Skip to content

MKS on AWS

For users that have a need for declarative cluster specs, Rafay also provides the means to do this via turnkey scripts.

You can create and manage "cluster specs" to provision Rafay MKS Clusters on demand using the Rafay Controller. An illustrative workflow is shown below.

Illustrative Workflow


Cluster Specification

Use the cluster specs below to auto provision Rafay MKS clusters on AWS EC2 in minutes.

The Rafay Controller will automatically provision the required infrastructure on AWS EC2 for the Kubernetes cluster. Once the cluster is provisioned, you can operate and manage the cluster using the Rafay Console.

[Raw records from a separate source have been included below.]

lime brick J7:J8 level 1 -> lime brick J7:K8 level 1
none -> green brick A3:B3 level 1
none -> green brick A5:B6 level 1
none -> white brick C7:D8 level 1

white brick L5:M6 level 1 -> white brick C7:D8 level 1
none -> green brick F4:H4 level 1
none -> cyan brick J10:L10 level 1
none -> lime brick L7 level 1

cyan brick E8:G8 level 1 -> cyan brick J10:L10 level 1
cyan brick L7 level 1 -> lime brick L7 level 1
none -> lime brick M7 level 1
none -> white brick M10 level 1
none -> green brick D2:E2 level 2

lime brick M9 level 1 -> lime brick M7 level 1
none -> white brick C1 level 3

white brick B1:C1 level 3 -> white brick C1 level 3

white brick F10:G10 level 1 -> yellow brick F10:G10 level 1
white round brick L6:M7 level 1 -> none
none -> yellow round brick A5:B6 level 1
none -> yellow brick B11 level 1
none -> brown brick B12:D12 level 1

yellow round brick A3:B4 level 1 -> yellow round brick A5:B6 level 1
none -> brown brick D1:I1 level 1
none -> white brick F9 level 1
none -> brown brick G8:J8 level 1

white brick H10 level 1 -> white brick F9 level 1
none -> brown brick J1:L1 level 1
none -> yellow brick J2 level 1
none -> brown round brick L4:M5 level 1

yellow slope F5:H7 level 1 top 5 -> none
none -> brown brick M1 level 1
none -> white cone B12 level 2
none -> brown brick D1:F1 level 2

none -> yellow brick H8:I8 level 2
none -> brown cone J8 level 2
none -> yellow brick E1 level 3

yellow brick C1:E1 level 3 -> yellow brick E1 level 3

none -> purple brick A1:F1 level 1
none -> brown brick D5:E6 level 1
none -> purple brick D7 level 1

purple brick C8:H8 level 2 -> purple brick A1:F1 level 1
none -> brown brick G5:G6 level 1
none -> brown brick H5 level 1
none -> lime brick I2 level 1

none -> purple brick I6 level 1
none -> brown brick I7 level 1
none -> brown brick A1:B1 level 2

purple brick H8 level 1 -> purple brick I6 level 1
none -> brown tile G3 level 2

# Unique name of cluster in Rafay Controller 
cluster_name: test-dev

# Rafay MKS Cluster in AWS EC2 environments 
cluster_type: aws-ec2

# AWS Region 
cluster_provider_region: us-west-1

# Name of existing Cloud Credentials in Rafay Controller. 
cluster_provider_credentials: aws-dev

# ec2 Instance type for master and worker nodes 
cluster_instance_type: t3.2xlarge

# Multi Master/HA Cluster 
cluster_multi_master: false

# GPU support 
cluster_gpu_provision: false

# Name of cluster bluprint configured in Rafay Controller 
cluster_blueprint: default

# Name of project where the cluster will be managed in the Rafay Controller
project: defaultproject

Automation Scripts

Rafay has developed high level, easy to use "bash scripts" that you can use for both provisioning and deprovisioning. You can embed these scripts "as is" into an existing CI system such as Jenkins for build out automation. Alternatively, users can modify the provided code for the scripts to suit their requirements.


Requirements

  • Linux or macOS
  • For macOS, ensure that you have JQ (CLI based JSON Processor) and cURLinstalled.
  • On Linux systems, the script will automatically detect, download and install these components.
  • You have configured a cloud credential in the Rafay Controller so that it can securely provision required infrastructure.

Example Jenkins Pipeline

Have a look at an illustrative example Jenkins pipeline showcasing how you can automate provisioning of a Rafay MKS cluster on Amazon AWS.


Provision Cluster

Use this script to provision a Rafay MKS cluster on AWS. The script expects you to provide a declarative "cluster spec" as input along with credentials to access the Rafay Controller.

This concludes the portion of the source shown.